As the only senior American woman at Under-26 Open European Championships in Ridnaun, Italy, Susan Dunklee didn’t get the chance to start a relay on Thursday.
“I’m disappointed, but I don’t want to make a big deal out of it,” she told FasterSkier.
But while sitting on the sidelines might not have seemed as fun as racing, a couple of her teammates had even more frustrating days.
The American men’s relay team, after a promising start by Leif Nordgren who had the fastest finishing-loop time of all the leadoff skiers, was stymied by 20 spare rounds and eight penalty loops, the poorest shooting in the field.
After Nordgren skied two penalty loops in the first shooting stage, he managed not to lose any more time, thanks in part to his furious finishing effort. He left the team in eighth, a minute and 20 seconds behind the leaders.
But Russell Currier, the next racer, skied four penalty loops and dropped the team to 13th. Wynn Roberts avoided the loop but was only able to move the team up to tenth, despite two very first second and third loops; and Bill Bowler finished things off by skiing two more penalty loops and dropping the team back to 13th.
The disappointment only continued in the junior mixed relay, where the Americans were pulled from the race – even though they didn’t get lapped.
“In the end we got pulled from the race for being ‘lapped’, but we never actually got lapped,” Ethan Dreissigacker said. “Apparently IBU rules state that if you haven’t left the range after your last shooting before the winner finishes you get pulled. So we were all a bit frustrated about that.”
Dreissigacker skied a strong third leg of the mixed relay. After Grace Boutot scrambled the team to ninth place and then Corrine Malcolm had an up-and-down performance, cleaning the prone stage with no extra rounds but then hitting the penalty loop three times in standing and leaving the team in eleventh, the towering Dreissigacker – a natural shooter who also happens to be a former junior national champion in skiing – took over.
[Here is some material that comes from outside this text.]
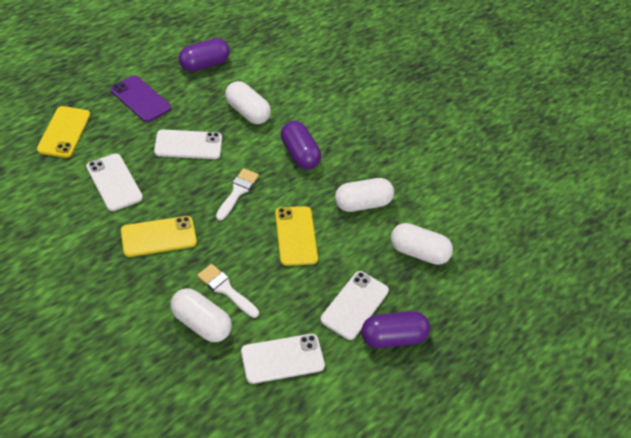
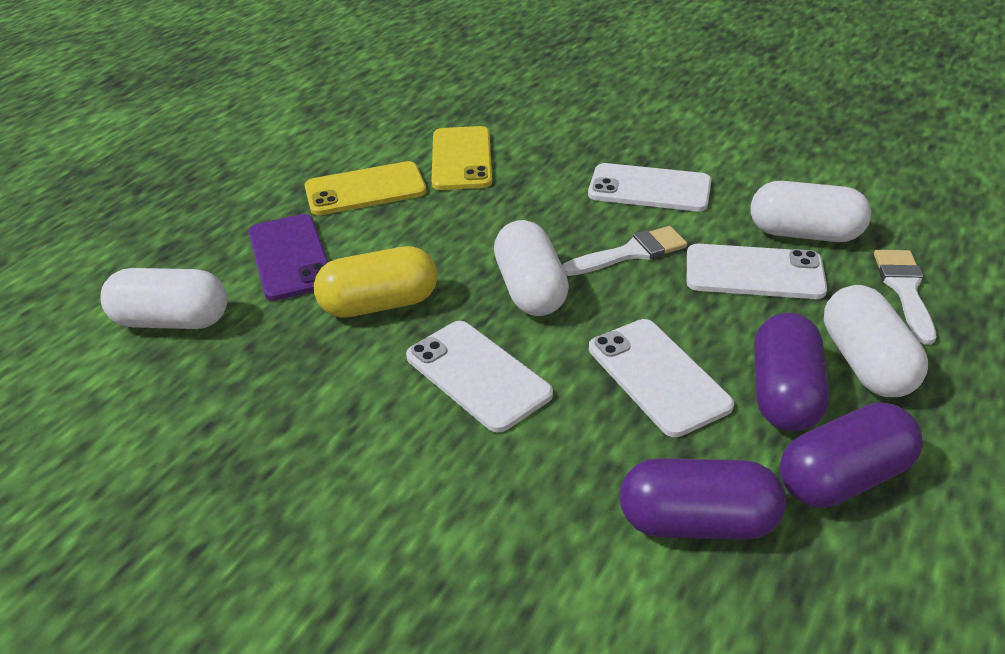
yellow capsule: 0 -> 1
yellow phone: 3 -> 2

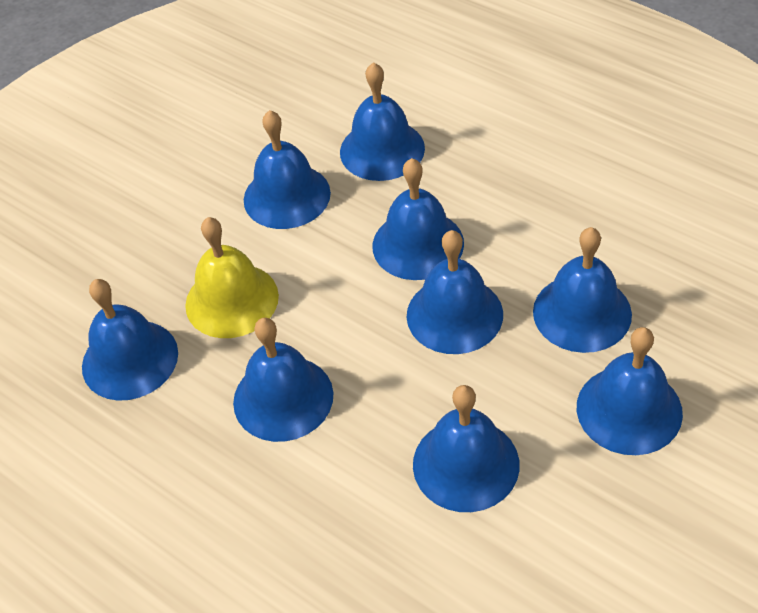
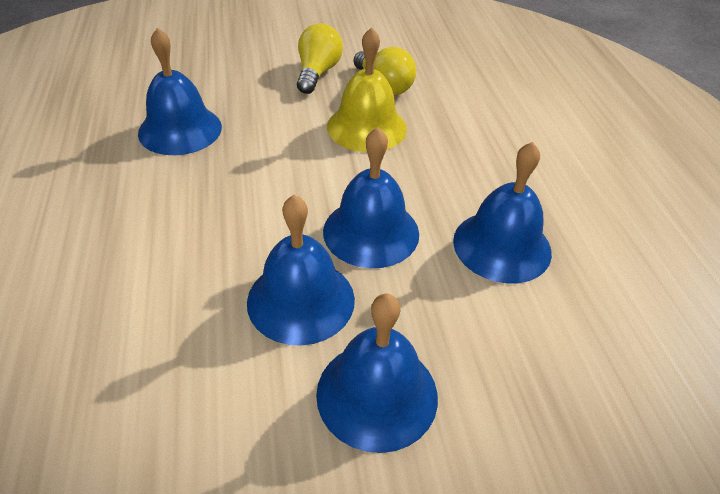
blue bell: 9 -> 5
yellow light bulb: 0 -> 2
He cleaned both stages with no spare rounds and had among the fastest shooting times on the day.
“Things went pretty well today for me,” he said. “My shooting was great. I think being over here getting a lot of racing in has really helped my shooting- I have been shooting very well in practice lately as well. I still wasn’t happy with my skiing though. Part of it may be that I haven’t fully gotten used to the altitude here yet, but I’m not sure.”
Dreissigacker moved the team up to tenth and tagged off to Raleigh Goessling, who had comparable to better results than his teammate at the recent Junior World Championships. But today it was not to be – Goessling used all three spare rounds in prone and was still stuck skiing around the penalty loop three times.
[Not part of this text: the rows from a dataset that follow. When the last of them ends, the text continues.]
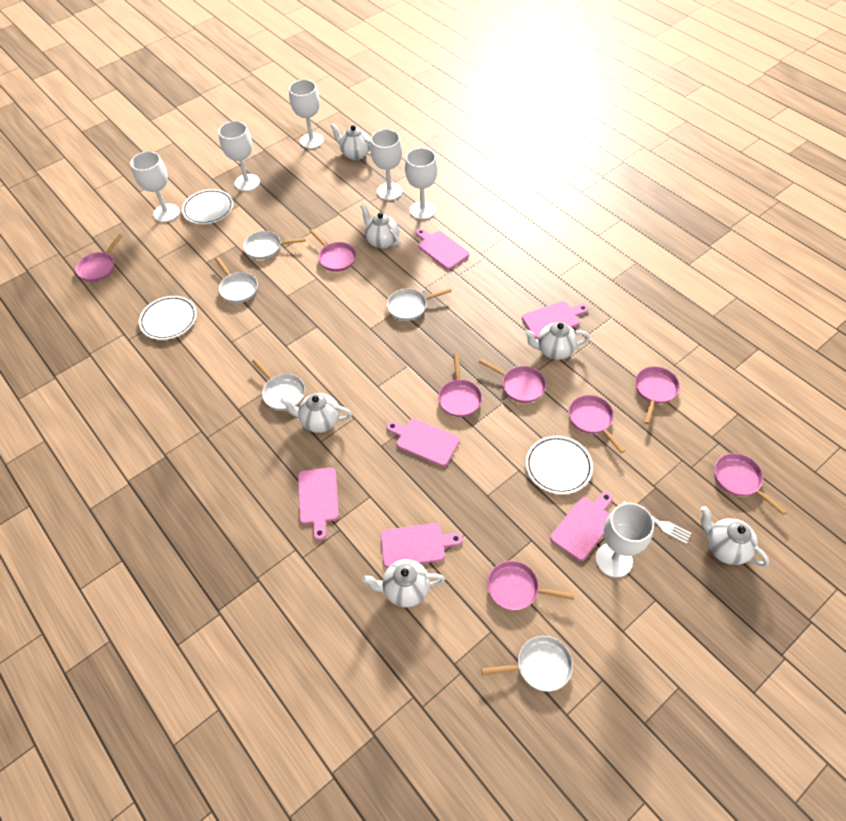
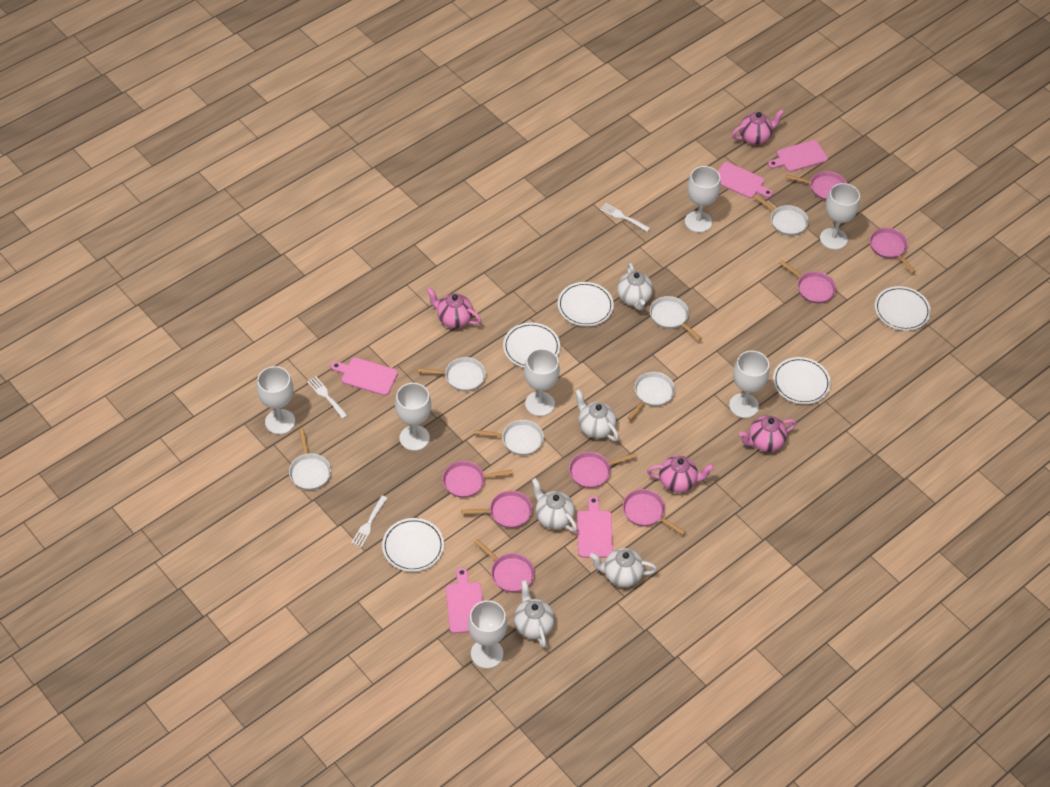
pink cutting board: 6 -> 5
pink teapot: 0 -> 4
white fork: 1 -> 3
white goblet: 6 -> 7
white pan: 5 -> 6
white plate: 3 -> 5
white teapot: 6 -> 5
“I wish I knew what went wrong in the first shooting, then I could fix it,” he told FasterSkier in an e-mail. “Prone has been a struggle lately. The bottom line is there no excuse for penalties in a relay.
“My frustration level for the day was put through the roof when I was pulled after standing,” he continued. “I was skiing hard to avoid getting lapped, and I never saw the Russian, so I though I was in the clear. I have a sprint and pursuit this weekend to get some redemption.”
Canada had a better day, finishing tenth in both the men’s and women’s relays. In the men’s relay, the Canucks used twelve spare rounds to hit the penalty loop just once, fairly standard shooting compared to the rest of the field. Patrick Cote skied an excellent first leg, handing off to Nathan Smith in sixth place. Smith then moved the team up to fourth. Joel Pacas dropped the team to eleventh, but anchor Tyson Smith shot clean with no spare rounds to move up to tenth by the finish.
The women had an even effort, placing eighth at each handoff until Emma Lodge – a junior racing up to fill the relay team – finished off in tenth place. The team hit the penalty loop just once, but used 13 spare rounds, one more than the men, to do it.
“I was a little disappointed with how many spares I had to use but was happy with my skiing,” leadoff skier Rosanna Crawford told FasterSkier. “Shorter races are my strong point, so I really look forward to relays. This had to be one of the more fun races I have done this year, where I was in a pack and with in distance of the top 5. Overall we had a good team race. Emma did well for racing against the senior women and it will be exciting to see what she can do in the future.”